Central Bureau of Communication (erstwhile Bureau of Outreach Communication)

Agency overview
- Formed: 8 December 2017
- Headquarters: Soochna Bhawan, New Delhi
- Website: cbcindia.gov.in davp.nic.in

= Bureau of Outreach and Communication =

India Advertisement Bureau

The Central Bureau of Communication erstwhile Bureau of Outreach and Communication (BOC), formed from the merger of Directorate of Advertising and Visual Publicity (DAVP) with two other departments, is the nodal agency of the Government of India for advertising by various Ministries and organisations of Government of India, including public sector undertakings and autonomous bodies.

==Formation==
The Ministry of Information and Broadcasting has integrated its three departments, Directorate of Field Publicity (DFP), Song and Drama Division (S&DD) and Directorate of Advertising and Visual Publicity (DAVP) and re-named it as Bureau of Outreach and Communication.

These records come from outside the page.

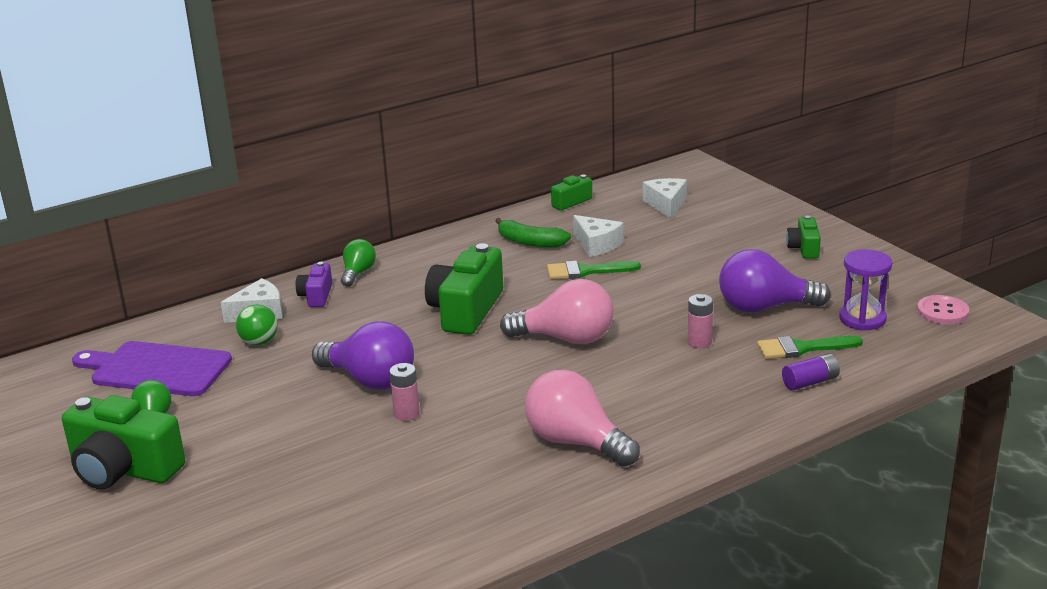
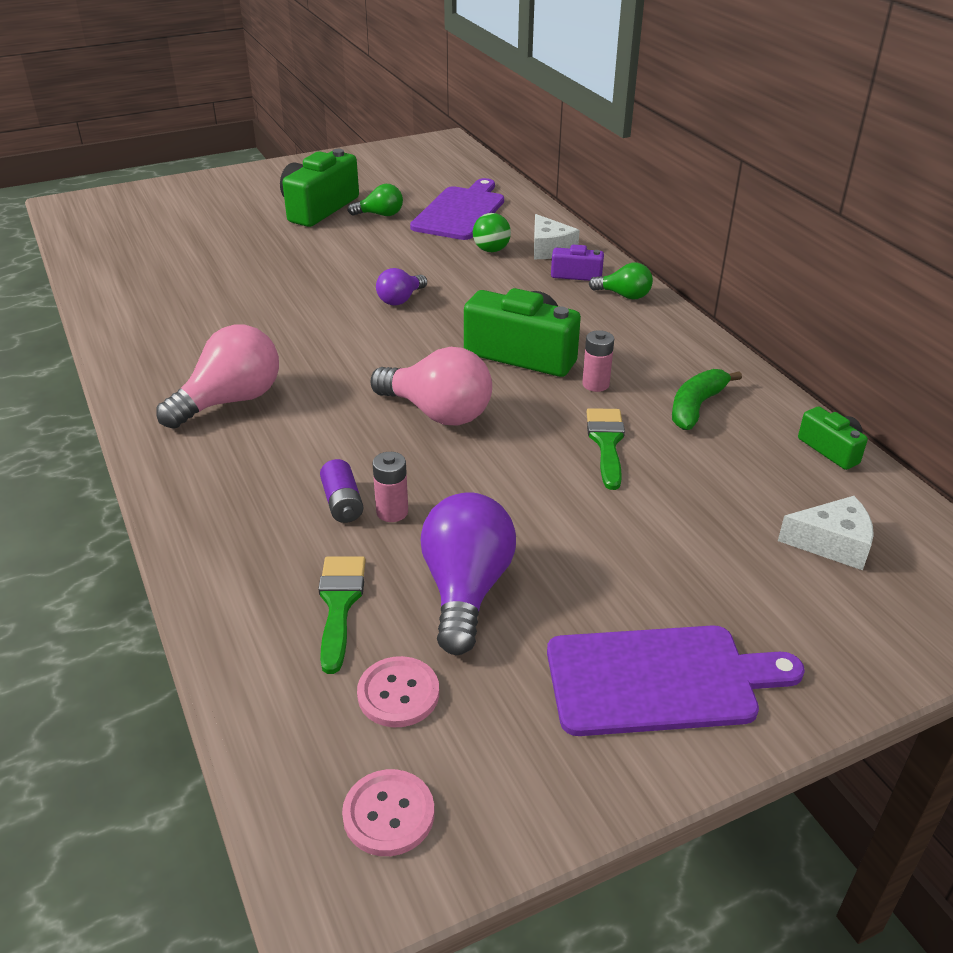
camera: 95 degrees right, 10 degrees up
(370, 380) = (400, 299): purple light bulb -> purple light bulb, size x0.56
(406, 414) = (332, 316): pink battery -> pink battery (595, 384)
(566, 339) = (438, 413): pink light bulb -> pink light bulb turned 75 degrees counterclockwise
(597, 244) = (686, 459): white cheese -> none
(804, 248) = (660, 680): green camera -> purple cutting board
(810, 382) = (252, 593): purple battery -> purple battery (342, 503)
(862, 319) = (398, 694): purple hourglass -> pink button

A committee comprising an additional secretary, the DG (DAVP) and a joint sectary has been formed to oversee the process of integration within a period of six months. Later, it was renamed as Central Bureau of Communication.

==Functioning==
The integrated Media Bureau of Outreach and Communication would be headed by a Director General rank officer. An Additional Director General rank officer from ICAS would assist him in financial matters. Bureau of Outreach and Communication would help in creating an integrated communication strategy in coordination with Press Information Bureau(PIB). It will act as an advisory body for the Ministries on their media campaign. At the regional level, the media units are integrated into Regional Outreach Bureau (ROB) with an Additional Director General level officer as the Head of the Department for Regional Outreach Bureau. There will be only one common office for all three media units at the Region. A Senior Accounts Officer of ICAS would assist the Additional Director General in financial matters.

==Head of the Bureau==
Indian Information Service (IIS) officer Ghanshyam Goyal was appointed as the head of Bureau of Outreach Communication (BOC), an entity formed by merging of DFP, S&DD and DAVP.